Por volta dos 16 anos de idade, meu irmão se fechou no quarto. Tinha decidido que agora aquele seria seu mundo: estantes e pilhas de livros em quadrinhos, uma cama e algumas roupas jogadas, cercados por quatro paredes e uma porta obstinada em resistir aos mais fortes chutes e socos. O portal em que se abrigava era atravessado apenas por idas rápidas ao banheiro ou pratos de comida deixados na porta.

Eu nunca soube muito bem o espaço que ocupava no mundo dele, talvez porque esse espaço mesmo passasse por constantes redefinições. Meu irmão ia e vinha, entre nosso mundo e o mundo dele, como quem entra e sai de casa. Minha memória me decepciona, acho que escolheu apagar os momentos mais difíceis, mas ainda sei que ele me preservava mesmo quando a esquizofrenia o deixava mais violento.

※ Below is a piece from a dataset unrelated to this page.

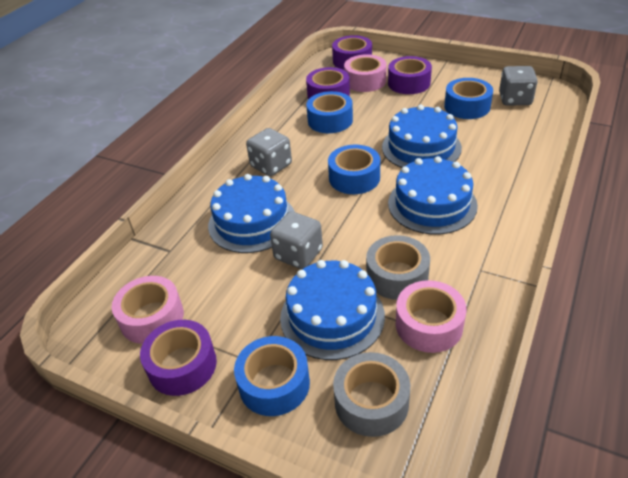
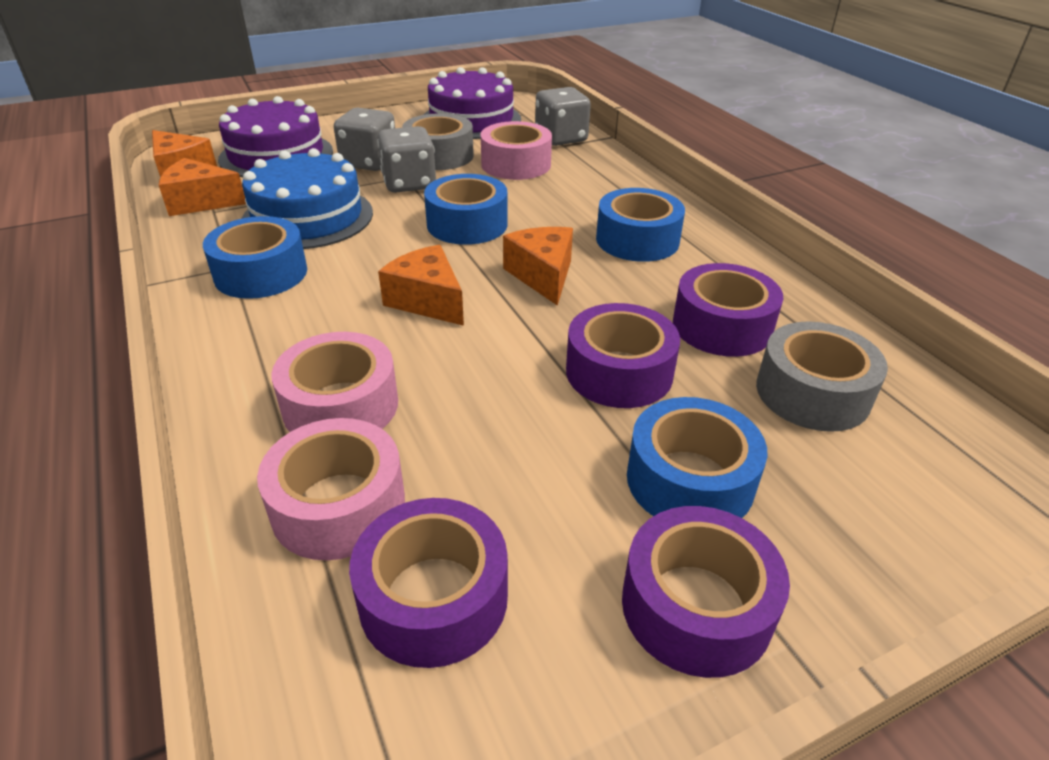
blue cake: 4 -> 1
orange cheese: 0 -> 4
purple cake: 0 -> 2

Quando saiu do quarto, o mundo dele se apoderou do nosso, a fronteira ficou mais tênue. A geladeira guardava comida infiltrada pelo remédio, sem que ele soubesse. As ameaças violentas, contra si e contra os outros, impunham um toque de recolher a cada um em seu próprio quarto. Fechado no meu, via minha casa se converter em pequenos mundos isolados, que se cruzavam apenas nos momentos inevitáveis do cotidiano.